2
votes

So I'm reading the Scala for the Impatient book and one of the examples it uses is a Logger trait that essentially prints a String to some stream. In the example, it has a trait ConsoleLogger (which extends Logger) that prints the message out to stdout and ShortLogger (also extends Logger) that simply truncates the string if the length is too long. To change the maximum length of ShortLogger the book proposes uses an anonymous subclass, something like:

val acct = new SavingsAccount with ConsoleLogger with ShortLogger {
  val maxLength = 20
}

Where ShortLogger is a trait with an abstract maxLength: Int field and SavingsAccount is defined as

class SavingsAccount extends Account with Logged { ... }

Which makes sense to me (kind of).
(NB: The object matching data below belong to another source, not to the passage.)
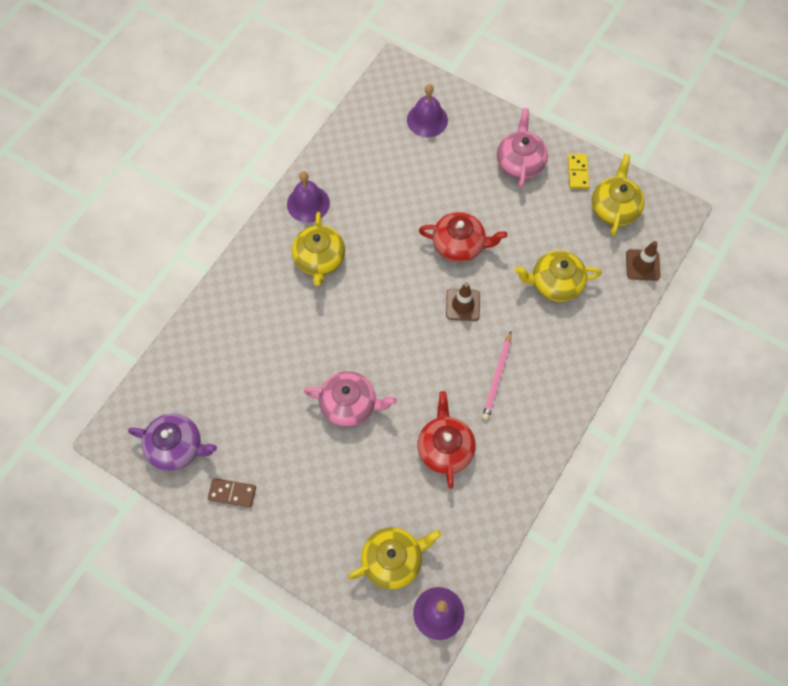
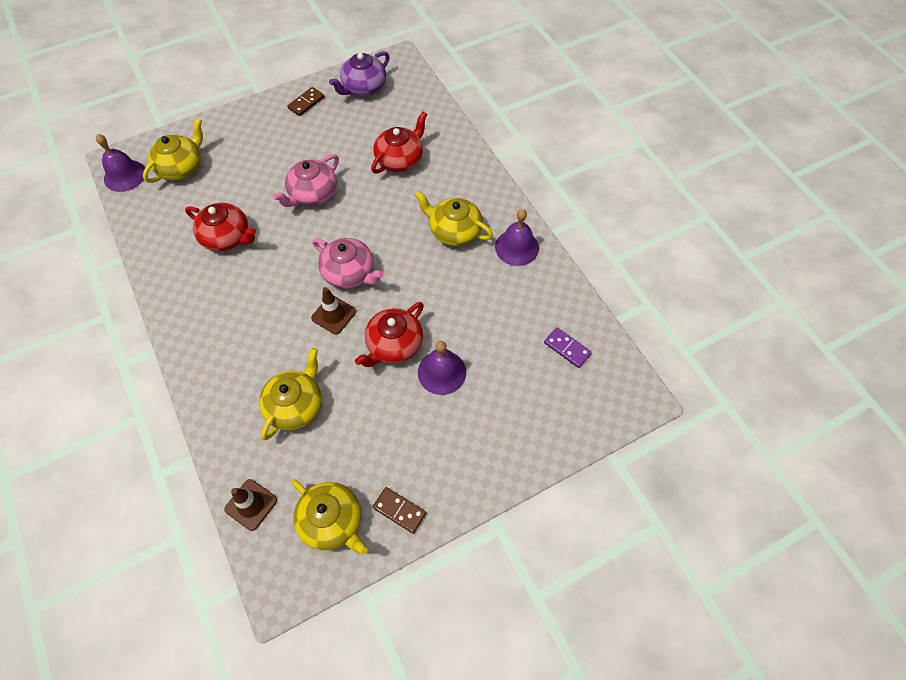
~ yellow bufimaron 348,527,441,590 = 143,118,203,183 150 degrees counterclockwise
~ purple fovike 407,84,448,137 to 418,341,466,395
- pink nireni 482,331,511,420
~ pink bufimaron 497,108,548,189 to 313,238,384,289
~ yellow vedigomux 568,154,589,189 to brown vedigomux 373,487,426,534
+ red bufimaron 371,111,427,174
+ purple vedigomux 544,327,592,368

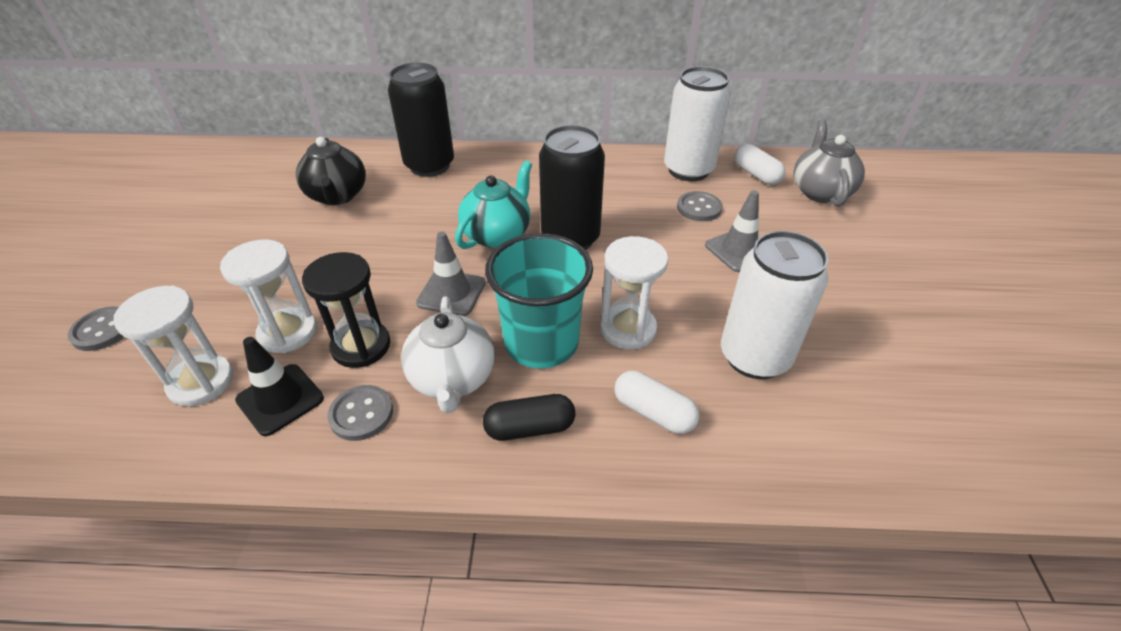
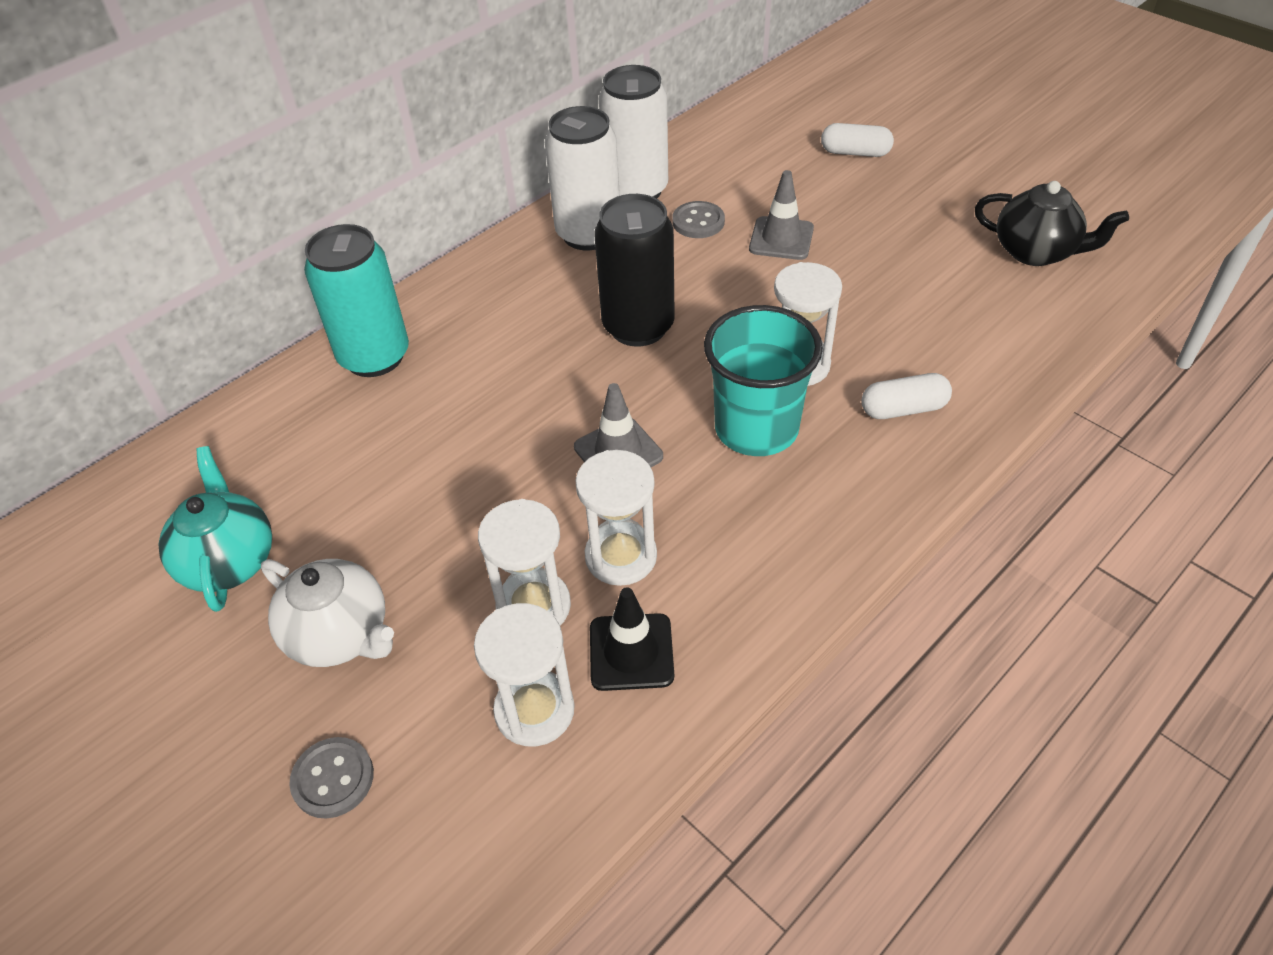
~ black bufimaron 296,137,366,206 to 975,181,1129,266
~ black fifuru 302,252,390,368 to white fifuru 575,450,657,586
- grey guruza 327,385,393,441
~ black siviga 388,63,454,177 to turquoise siviga 304,224,409,377
~ white bufimaron 401,296,495,413 to 261,559,394,667
~ turquoise bufimaron 455,161,532,249 to 158,446,272,612
- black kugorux 483,394,575,441
~ white siviga 721,231,829,379 to 545,106,620,250
~ white kugorux 734,144,786,185 to 821,123,894,157
- grey bufimaron 793,120,865,207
I'm assuming the construction order is:

  1. Logger gets constructed first (since it is a super-trait of ConsoleLogger),
  2. ConsoleLogger
  3. ShortLogger
  4. Account
  5. SavingsAccount.
  6. Then we have the anonymous subclass construction where we define the abstract maxLength = 20.
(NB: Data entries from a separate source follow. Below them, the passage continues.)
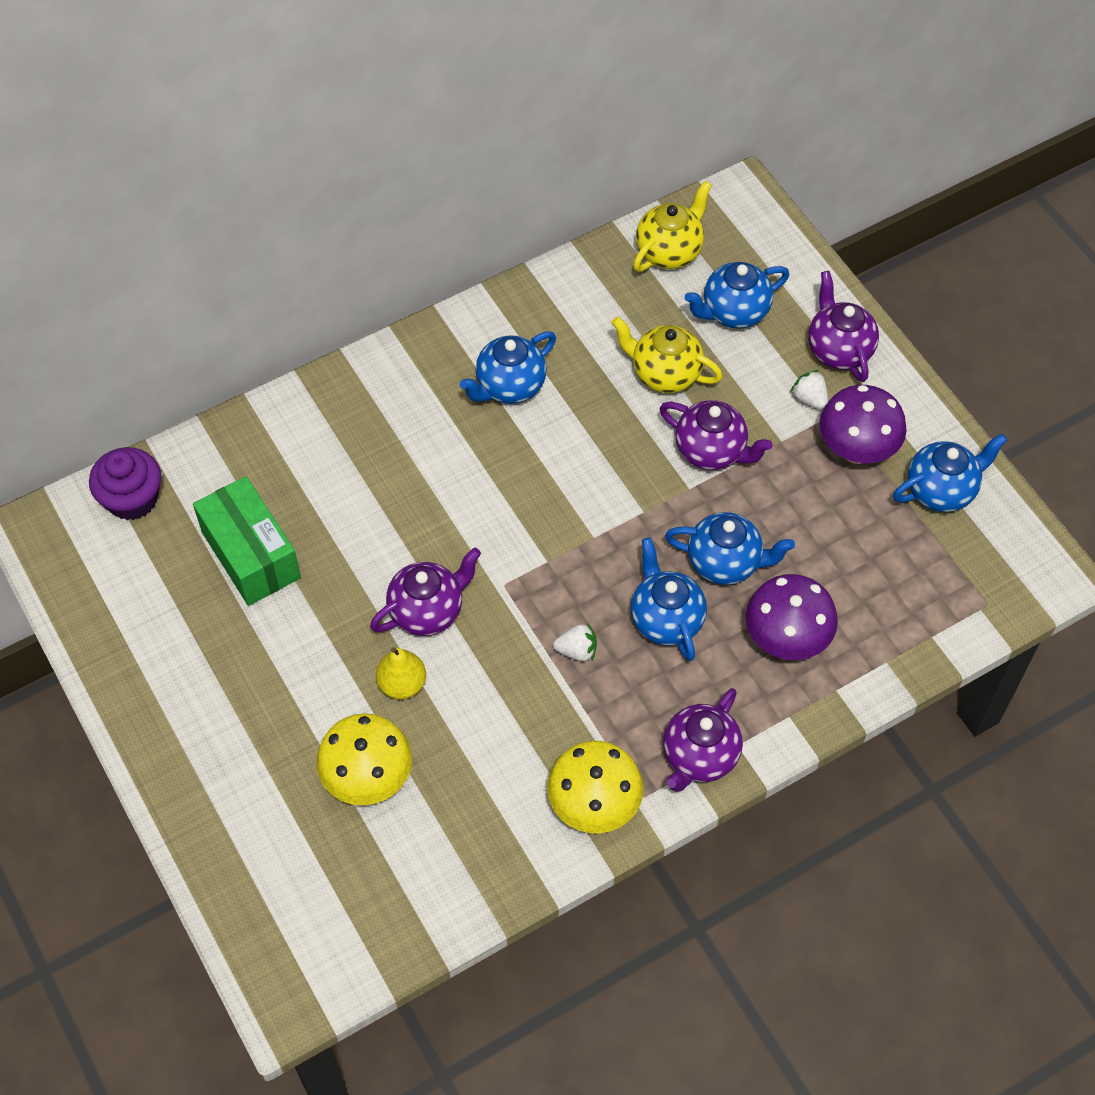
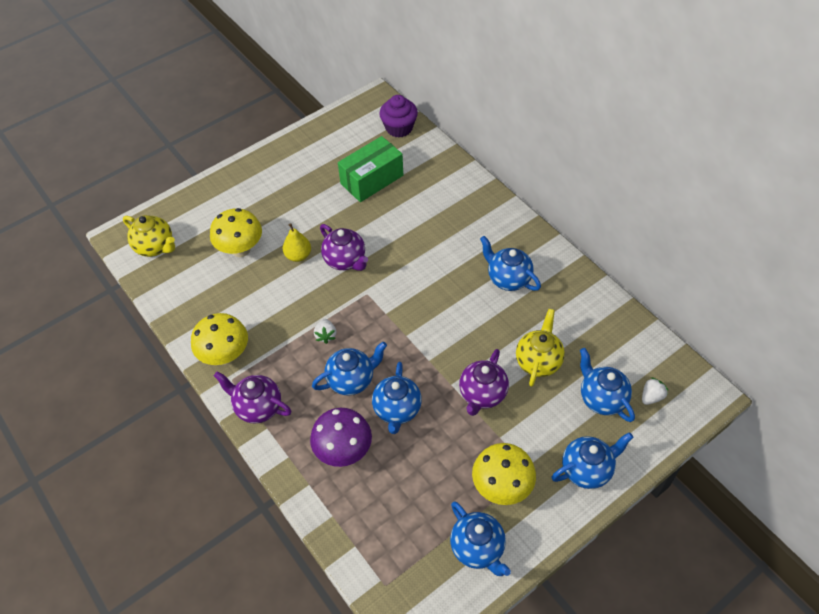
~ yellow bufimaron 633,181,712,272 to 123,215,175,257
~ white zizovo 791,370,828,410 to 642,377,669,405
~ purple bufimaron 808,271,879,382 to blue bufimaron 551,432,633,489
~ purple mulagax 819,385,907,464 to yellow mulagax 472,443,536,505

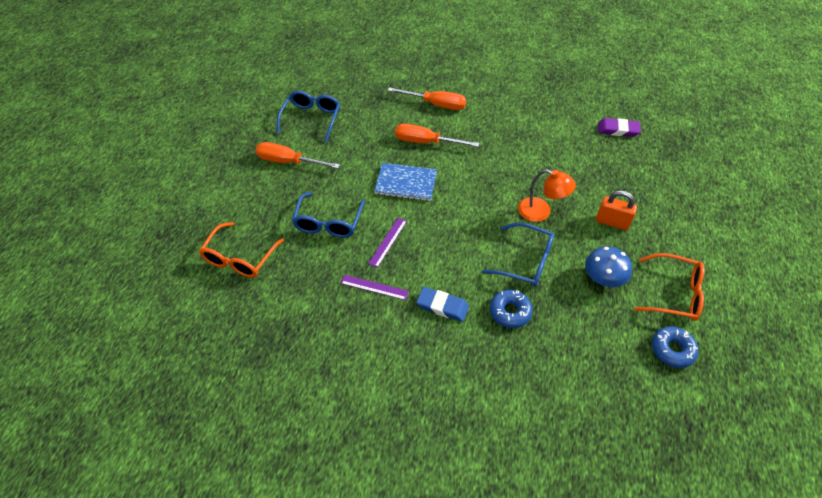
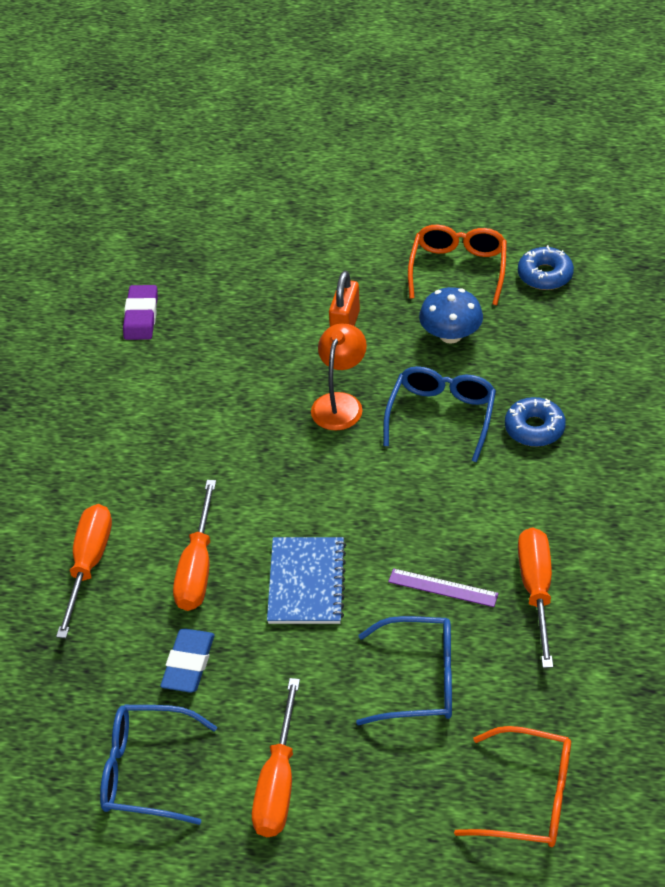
~ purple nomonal 341,275,409,300 to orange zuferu 518,527,553,668
~ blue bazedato 416,287,469,322 to 160,628,215,693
However, later on in the book, it gives a new Logger sub-trait:

trait FileLogger extends Logger {
  val filename: String
  val out = new PrintStream(filename)
  def log(msg: String) { out.println(msg); out.flush() }
}

val acct = new SavingsAccont with FileLogger {
  val filename = "myapp.log" // Does not work
}

It says it does not work due to the construction order. They propose the modification:

val acct = new {
  val filename: "myapp.log"
} with SavingsAccount with FileLogger

However, this definition seems to be similar to the one above with maxLength, so what am I missing between the above example and the bottom example?

1

1 Answers

5
votes

Your construction order is entirely wrong. :-)

The first thing to be constructed is the class, then you go through the traits from left to right. It's a bit more complex to that -- there's linearization rules that deal with traits inherited multiple times, but that's about it.

So:

  1. Account
  2. Logged
  3. SavingsAccount
  4. ConsoleLogger
  5. ShortLogger
  6. Anonymous subclass

Now, to your question:

val acct = new SavingsAccont with FileLogger {
  val filename = "myapp.log" // Does not work
}

val acct = new {
  val filename: "myapp.log"
} with SavingsAccount with FileLogger

Note that the block of code comes first in the second example. That's known as early initialization, and what it does is to apply that initialization before anything else.